Officials with the military police sought to make clear yesterday that they don’t condone officers having to pay for their uniforms out of their own pockets after complaints emerged of the practice in Kampong Chhnang and Banteay Meanchey provinces.
Yesterday, military police spokesman Kheng Tito released a statement ordering all commanders to abide by the institution’s policy that officers should have gear provided free of charge.
The response came after Pheng Vannak, a deputy chief of training with the Phnom Penh municipal police, who often reports nefarious activity to his thousands of followers on Facebook, aired the claims yesterday on the social media network.
Vannak posted hand-written letters he said he had received from provincial military police officers in Banteay Meanchey and Kampong Chhnang complaining that they had been forced to pay for uniforms to the tune of $42 for shoes, $15 for hats and $5 for belts.
Within a matter of hours, the military police released a statement in response saying that the national military police commander had issued stern orders to provincial commanders not to dock wages from officers.
“The [enforcement] of the above policy is the responsibility of the national military police commander and the provincial/municipal commanders [which are not allowed] to dock or forcibly deduct wages in any form from any officer,” it said. “If the information [reported] is true, the commander will be held accountable before the law and regulations of [the Royal Cambodian Armed Forces].”
Phlan Dara, the Banteay Meanchey military police commander, strongly denied the allegations.
“I never ordered anyone to do this.
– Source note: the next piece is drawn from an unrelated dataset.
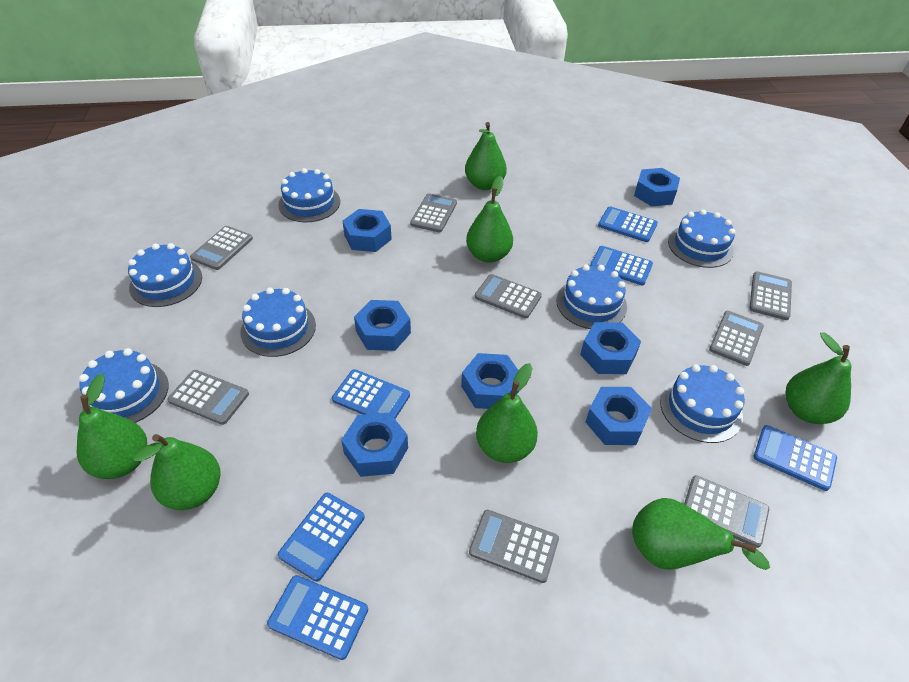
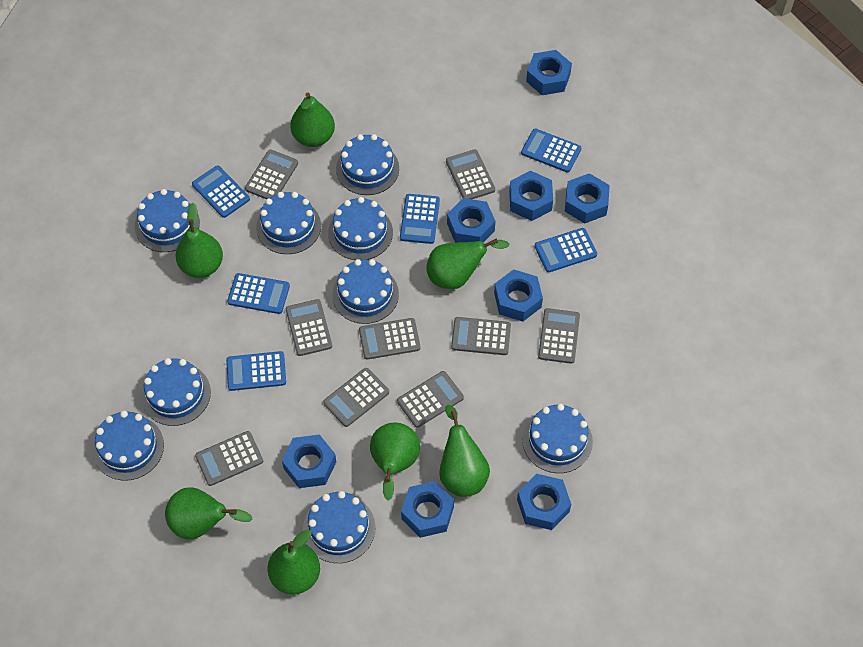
blue cake: 7 -> 9
blue nut: 7 -> 8
grey calculator: 8 -> 9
I do not know about this problem,” he said.
Tito could not be reached for further comment, while Kampong Chhnang Commander Choun Choeun could also not be reached.
Suom Chankea, Banteay Meanchey provincial coordinator for rights group Adhoc, urged the Defence Ministry to investigate the matter.
“Docking their wages affects the daily life and spirit of [officers] whose duty it is to serve the nation,” he said.
Police and military gear is easily available at Phnom Penh’s Teuk Thla market, where soldiers and officers are often seen buying items they should be provided free of charge because the goods have been sold onto the black market by officials in charge of procurement.
Vannak yesterday also announced on Facebook that he was resigning from the police after claiming he was threatened by Phnom Penh police chief Chhuon Sovann for posting information about ghost police officers.
Sovann could not be reached to comment on the claim.